How Hot is TOO hot?

How Hot is TOO hot?
By: Judy Lore, AVHS Volunteer Columnist
We need to be aware of the temperatures when it’s too hot to walk our dogs on pavement or macadam. Also, we need to know how temperatures in a car heat up so quickly – much faster than we realize. If possible, leave your pet at home, but if not, know what temperature is forecasted and plan for it. It was an unusually hot June and July and August will undoubtedly continue in the high temperatures.
Friends Don’t Leave Friends Inside Parked Cars. I copied this from the animalfoundation.com site. From that same site I copied the same information: Temp Outside vs Temp Inside Car: 85 degrees outside but 104 degrees inside car, 90 outside = 109 inside car, 95 outside = 114 inside car 100 outside – 120 inside car and at 110 0utside (which I hope we never reach) it is 129 inside car. The 104 degrees happens in as little as ten minutes inside the car. You might have someone break your car window to rescue your pup.
How about walking your dog? Asphalt heats up very quickly. If it is only 77 degrees on a sunny day, the asphalt surface could be 125 degrees. Too hot to walk your dog. Walk early in the day before the sun heats up the pavement. I don’t think many folks realize that a dog house is a hot closed in space. Have a place open on three sides with a roof and in the shade. Check where it is shady in the morning and afternoon – you might need two spaces to provide shade. Obviously fresh water is an absolute necessity and may need refreshed several times daily. Your dog might appreciate a kiddie pool – one they can’t tear holes on the bottom. As to cutting or shaving your dog’s fur coat, it is much better to allow the dog’s coat to do its thing which is to protect the skin from the sun and cool it the way hair is supposed to.
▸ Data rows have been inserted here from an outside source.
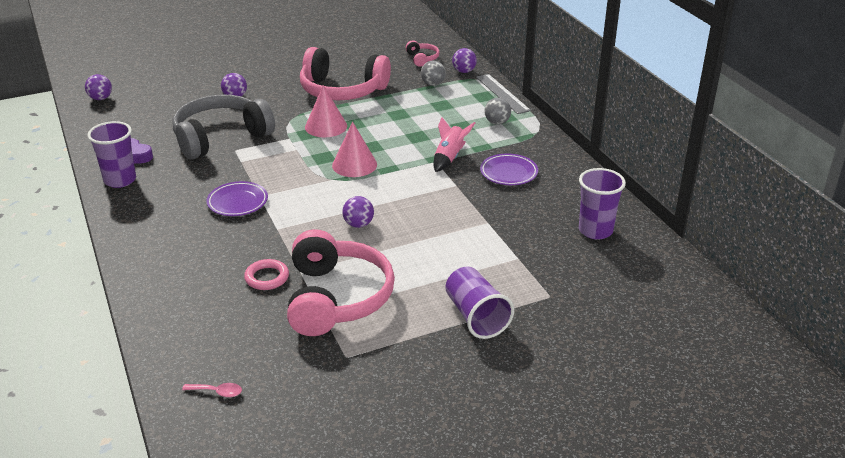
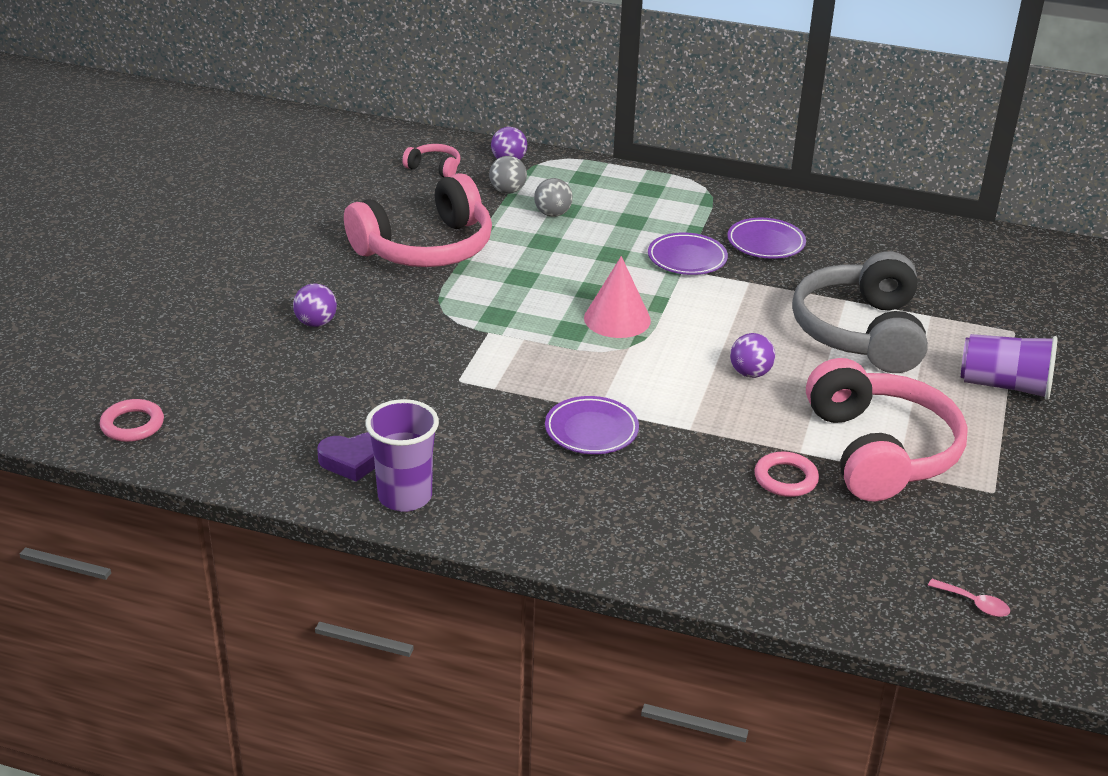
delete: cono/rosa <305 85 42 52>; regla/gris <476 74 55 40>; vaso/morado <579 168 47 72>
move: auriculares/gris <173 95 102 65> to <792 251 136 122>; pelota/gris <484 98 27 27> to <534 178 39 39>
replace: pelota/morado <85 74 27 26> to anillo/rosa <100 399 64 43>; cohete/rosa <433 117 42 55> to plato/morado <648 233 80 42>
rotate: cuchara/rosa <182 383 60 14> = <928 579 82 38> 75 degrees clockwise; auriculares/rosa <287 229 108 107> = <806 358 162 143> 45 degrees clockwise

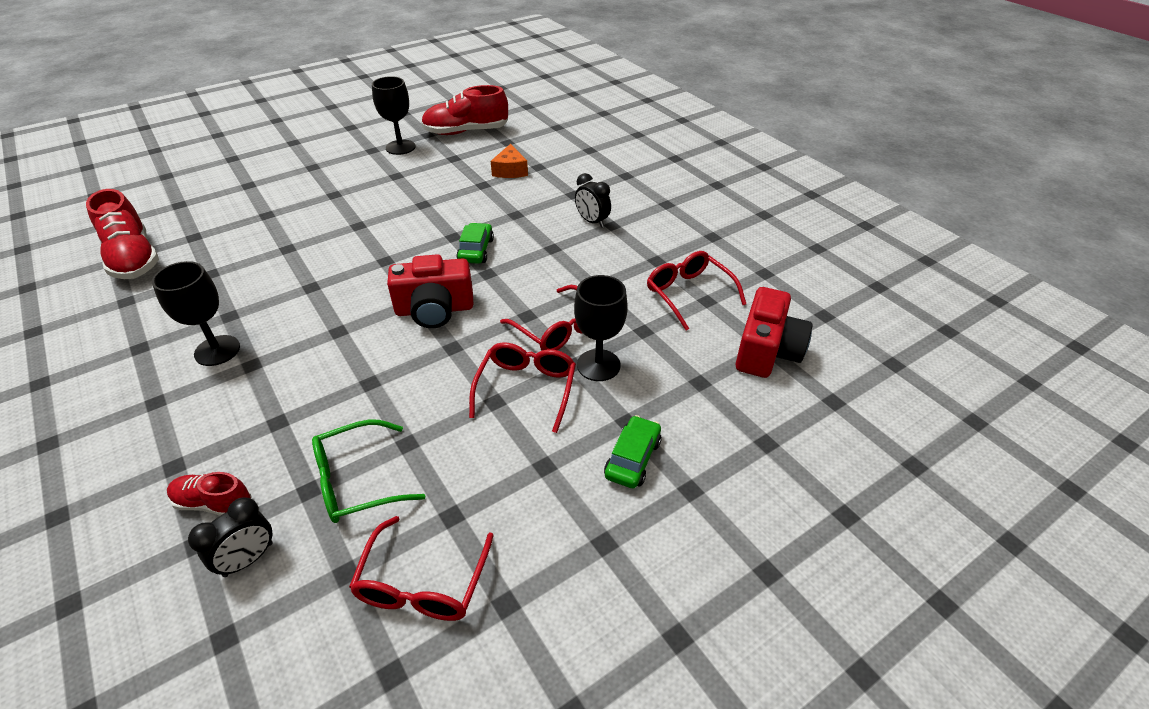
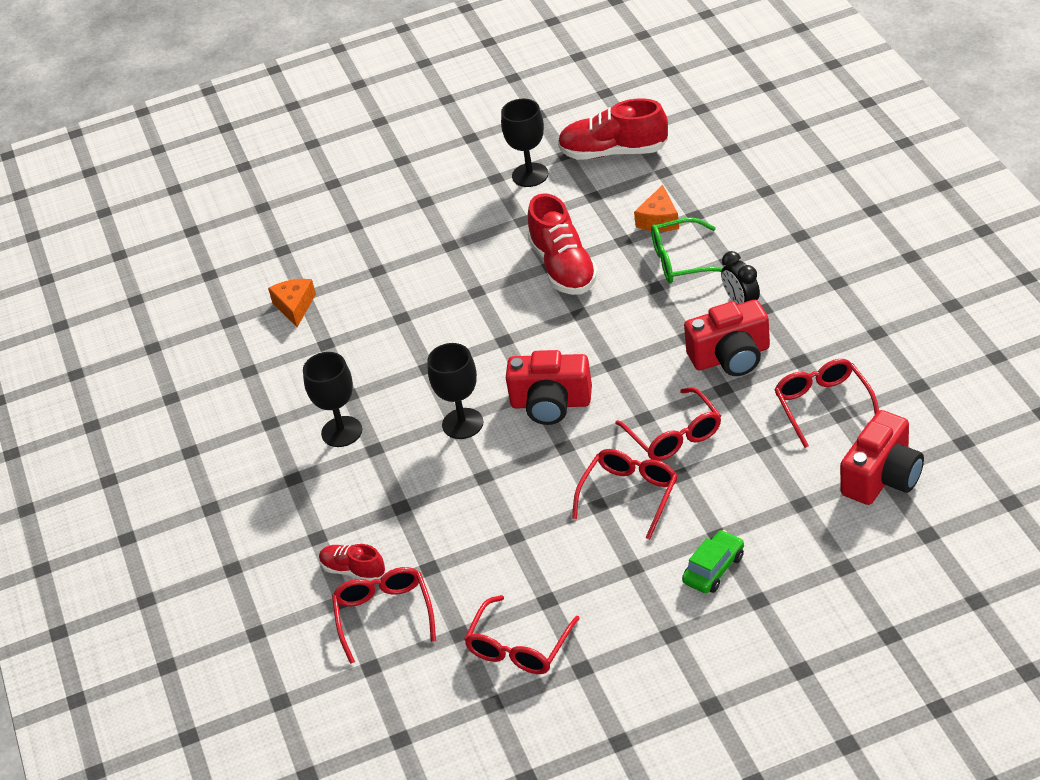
delete: coche/verde <457 223 37 41>
insert: queso/naranja <268 279 48 48>; cámara/rojo <684 300 86 76>
move: zapato/rojo <86 189 73 90> to <528 193 70 102>; gafas/verde <312 420 113 103> to <651 218 72 65>; copa/negro <574 275 54 106> to <427 343 56 96>
replace: despertador/negro <188 497 85 80> to gafas/rojo <332 567 104 97>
Signs of heat stroke include excessive thirst, rapid heartbeat, fever, dizziness, breathing difficulty, vomiting, tongue changing color to red or purple, seizure and unconsciousness. Run cool, not cold, water over them and apply cold towels or ice packs to their head, chest and neck and run cool – not cold – water over them.
If it’s too hot for both you and your dog, you can avoid making doggie treats that require baking. Here is a recipe for a no-cook treat: ½ c pumpkin puree, ½ cup applesauce, ¼ c peanut butter, ¼ c plain yogurt. 1 strip cooked and crumbled bacon and 1 ½ c old fashioned oats. Stir together the first four ingredients. Stir in the bacon and oats. Form into cookie sized treats and refrigerate or freeze. You can use low-fat, low sugar, and unsalted ingredients.
Enjoy your summer with your best friend and stay cool.